While the dark and eerie sound of Colour Fade and Health really did the name Funeral Suits justice, some of the album is much more uplifting and danceable than the name would suggest. All Those Friendly People in particular is very radio and club friendly in my opinion. The anthemic opener Mary’s Revenge and Machines Too show the band at their most extravagant art rock sound.

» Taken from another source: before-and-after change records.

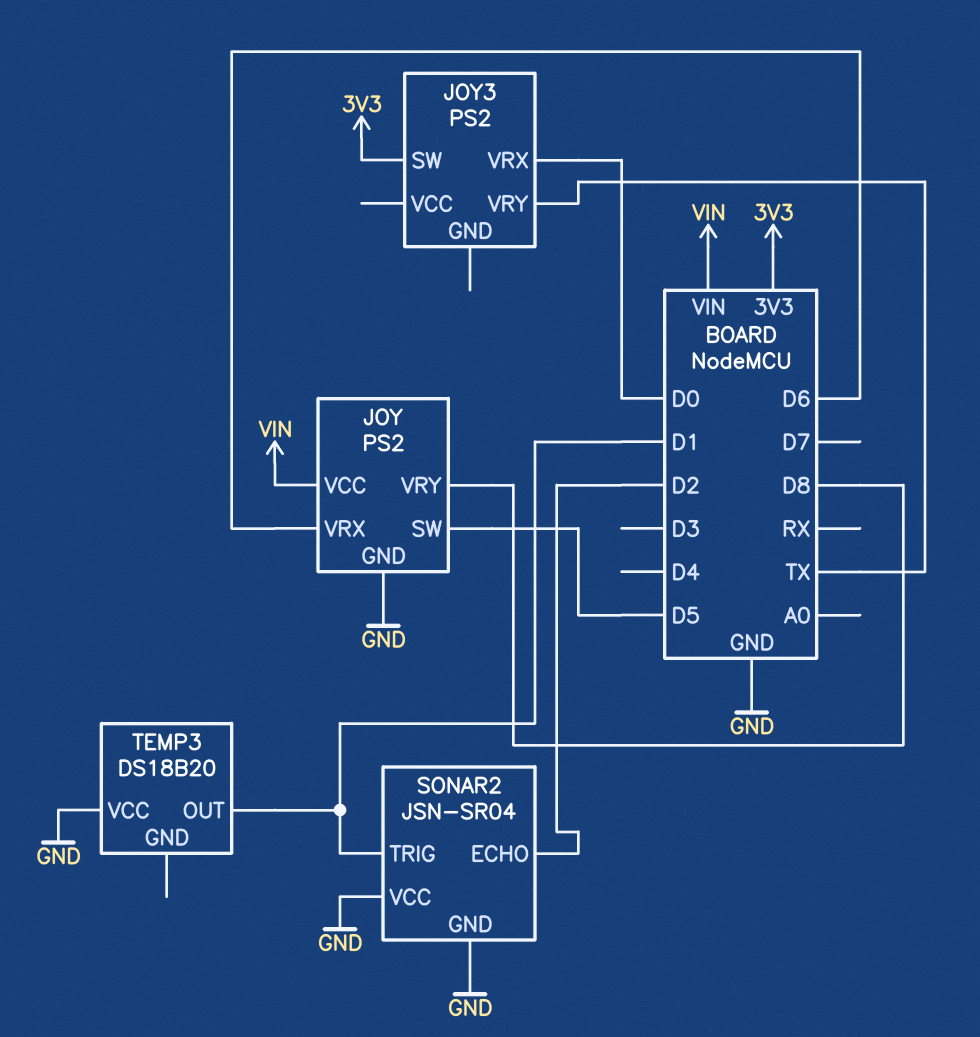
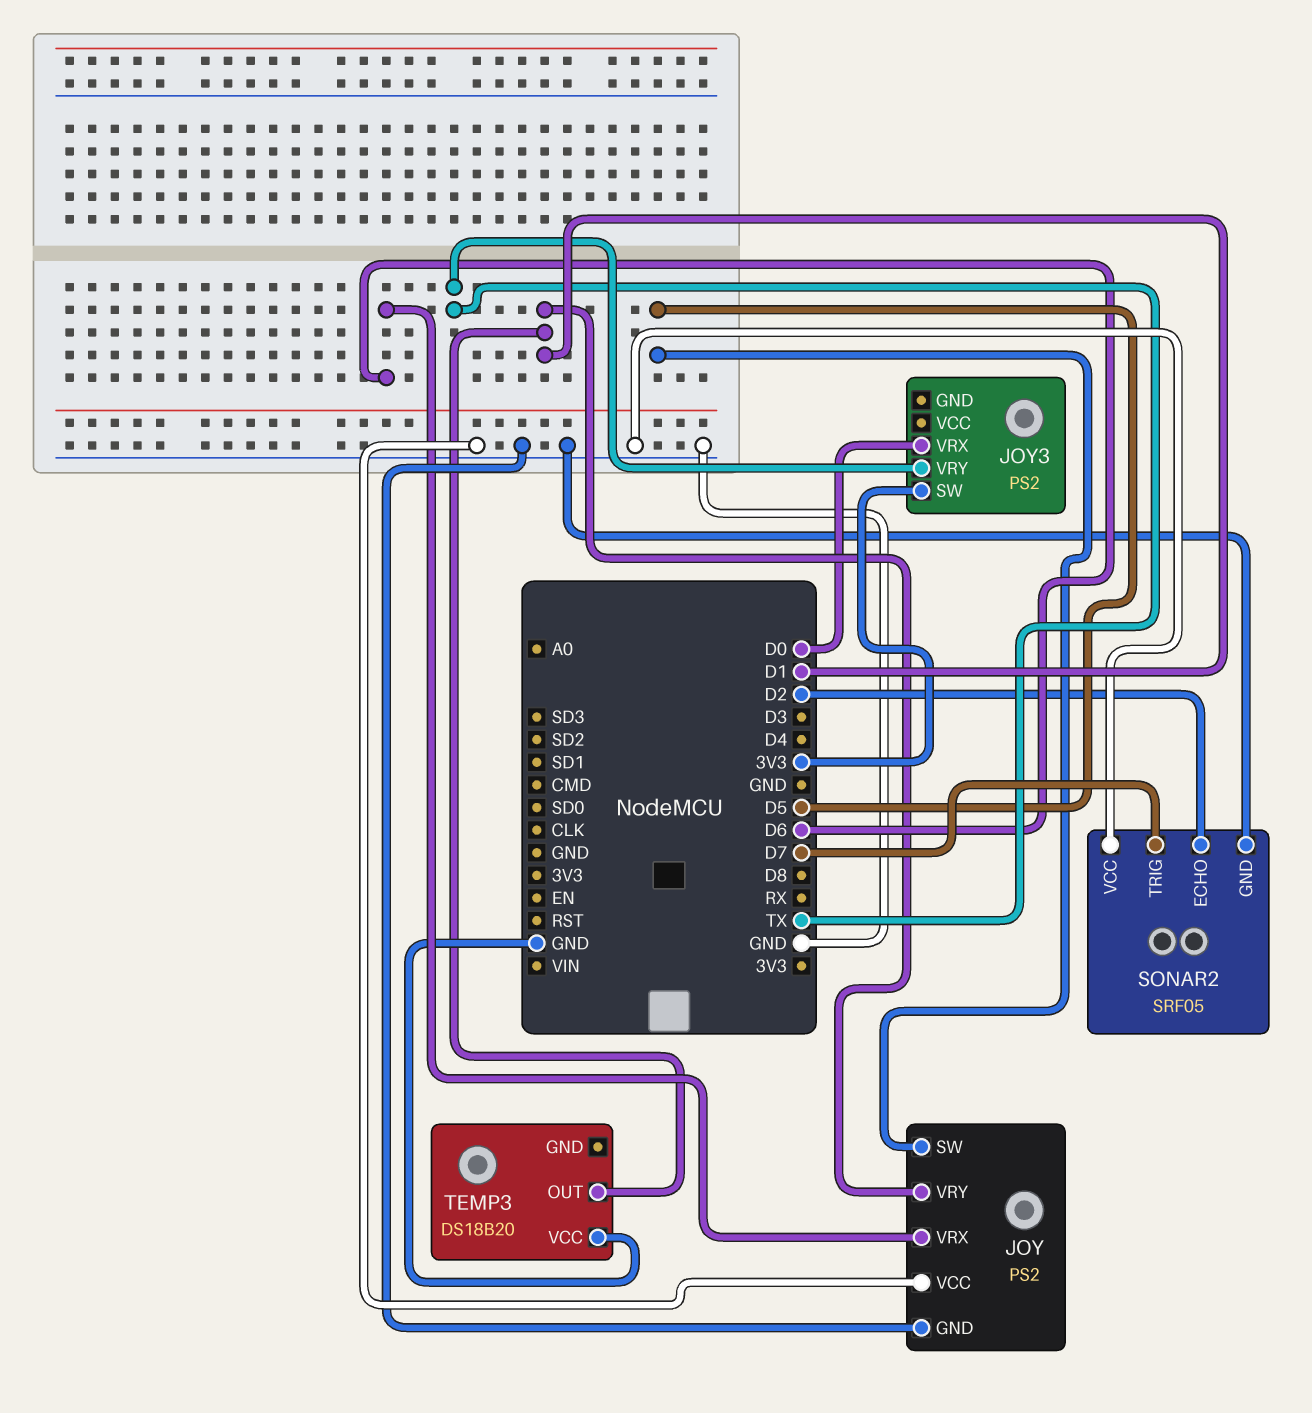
JOY pin VCC: VIN -> GND
JOY pin VRY: D8 -> D1
SONAR2: JSN-SR04 -> SRF05
SONAR2 pin TRIG: D1 -> D7

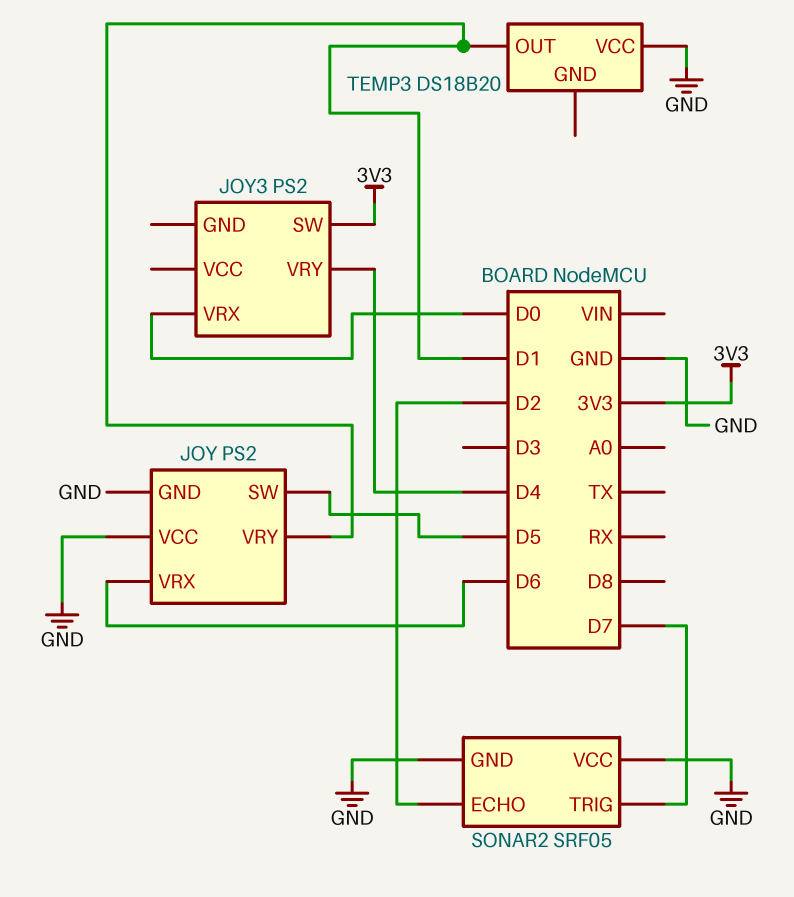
JOY3 pin VRY: TX -> D4

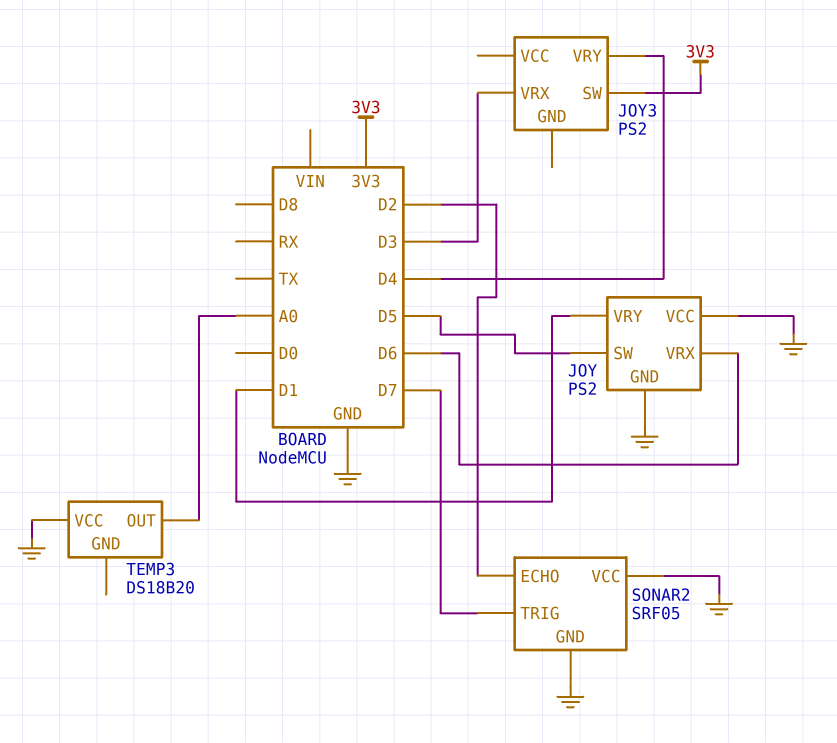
JOY3 pin VRX: D0 -> D3
TEMP3 pin OUT: D1 -> A0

All in all Funeral Suits have come up with a solid album that oscillates between the dark sound of distorted guitars and poppy electronica tunes. In a way, this is also the album’s greatest weakness. While the recent single may attract many indie pop fans they may also feel let down by the arty approach of the remainder of the album. Funeral Suits leave you wondering what kind of band they aim to be.
Also published on Medium.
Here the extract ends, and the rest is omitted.